絵本「チリとチリリ ゆきのひのおはなし」

著者:どいかや

「雪の降る午後、チリとチリリは自転車でお出かけ。
池は凍り、積雪もますます深くなっていきます。
雪原を横切り、氷でできた扉を見つけます。
中に入ってみると、そこは冬眠中のはずの動物たちがくつろぐレストランでした・・・。」

急に寒くなった。
いや、9月までが暖かすぎたのだ。
おそらく今が例年どおりの気温なのだろうが、急激すぎて体に応える。

そんな寒い季節にさらに寒さの増す絵本だ。
延々と白と水色で描かれたページが続き、雪の日の極寒を感じずにはいられない。

チリとチリリが訪れるのは、動物たちが冬の間くつろぐリゾート施設である。
動物たちは冬は寝てなんかいなくて、温かい施設で食事したり、温泉に入って、楽しんでるんだよ、という設定だ。

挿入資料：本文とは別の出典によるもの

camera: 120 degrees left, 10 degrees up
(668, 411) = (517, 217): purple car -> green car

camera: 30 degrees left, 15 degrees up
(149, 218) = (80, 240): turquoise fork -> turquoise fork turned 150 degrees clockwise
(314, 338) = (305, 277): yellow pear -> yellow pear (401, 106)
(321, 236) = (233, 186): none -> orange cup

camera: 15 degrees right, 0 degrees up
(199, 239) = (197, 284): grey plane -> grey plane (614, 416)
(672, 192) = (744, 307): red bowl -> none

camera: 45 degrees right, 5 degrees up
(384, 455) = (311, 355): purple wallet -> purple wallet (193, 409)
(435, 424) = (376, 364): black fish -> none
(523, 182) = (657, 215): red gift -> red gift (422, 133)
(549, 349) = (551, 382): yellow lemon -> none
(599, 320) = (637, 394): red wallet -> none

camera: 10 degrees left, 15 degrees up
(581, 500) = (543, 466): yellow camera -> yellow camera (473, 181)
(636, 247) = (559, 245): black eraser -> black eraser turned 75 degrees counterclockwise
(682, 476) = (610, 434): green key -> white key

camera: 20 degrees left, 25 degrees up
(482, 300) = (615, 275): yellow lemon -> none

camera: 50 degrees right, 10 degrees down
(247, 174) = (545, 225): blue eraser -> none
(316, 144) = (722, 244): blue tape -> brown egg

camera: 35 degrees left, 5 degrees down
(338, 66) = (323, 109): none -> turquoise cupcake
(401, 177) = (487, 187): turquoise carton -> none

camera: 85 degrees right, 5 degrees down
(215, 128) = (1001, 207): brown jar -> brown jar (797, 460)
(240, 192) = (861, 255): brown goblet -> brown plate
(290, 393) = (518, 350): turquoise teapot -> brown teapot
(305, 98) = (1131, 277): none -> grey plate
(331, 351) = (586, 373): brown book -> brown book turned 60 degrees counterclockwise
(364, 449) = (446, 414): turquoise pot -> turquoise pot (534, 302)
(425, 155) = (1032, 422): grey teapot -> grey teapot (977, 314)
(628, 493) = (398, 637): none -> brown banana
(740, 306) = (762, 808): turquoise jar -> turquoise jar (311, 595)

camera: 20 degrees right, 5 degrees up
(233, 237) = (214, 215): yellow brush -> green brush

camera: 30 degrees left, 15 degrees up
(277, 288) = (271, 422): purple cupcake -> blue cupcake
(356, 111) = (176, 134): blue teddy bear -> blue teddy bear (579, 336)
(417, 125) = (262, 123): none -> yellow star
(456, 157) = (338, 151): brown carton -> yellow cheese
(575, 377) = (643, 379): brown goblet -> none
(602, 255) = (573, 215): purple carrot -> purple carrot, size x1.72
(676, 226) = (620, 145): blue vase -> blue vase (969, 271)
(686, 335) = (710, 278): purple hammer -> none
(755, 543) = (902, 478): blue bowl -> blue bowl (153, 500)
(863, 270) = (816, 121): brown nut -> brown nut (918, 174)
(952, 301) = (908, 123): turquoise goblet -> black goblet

このシリーズの特徴のひとつとして、訪れる世界で必ず一品、謎の食べ物が登場する。
中には、美味しいのか不味いのかも想像すらできないものも登場する。
今回登場するのは、「りんごとニッキのホットフルーツパンチ」、「温泉蒸しパン氷砂糖がけ」だ。
今回はなかなか人間よりのメニューで、なんともホカホカ気分になる代物だった。

シリーズを通して、この二人のスケール間が謎である。
「ちかのおはなし」ではモグラの2倍程度、「うみのおはなし」ではイカと同程度、そして本作ではクマと同程度。
いったい二人の身長は何センチなんだ?
これも妖精のなせる技、相手にあわせて身長も変えられるのだろう。
当然、自転車の大きさも合わせて。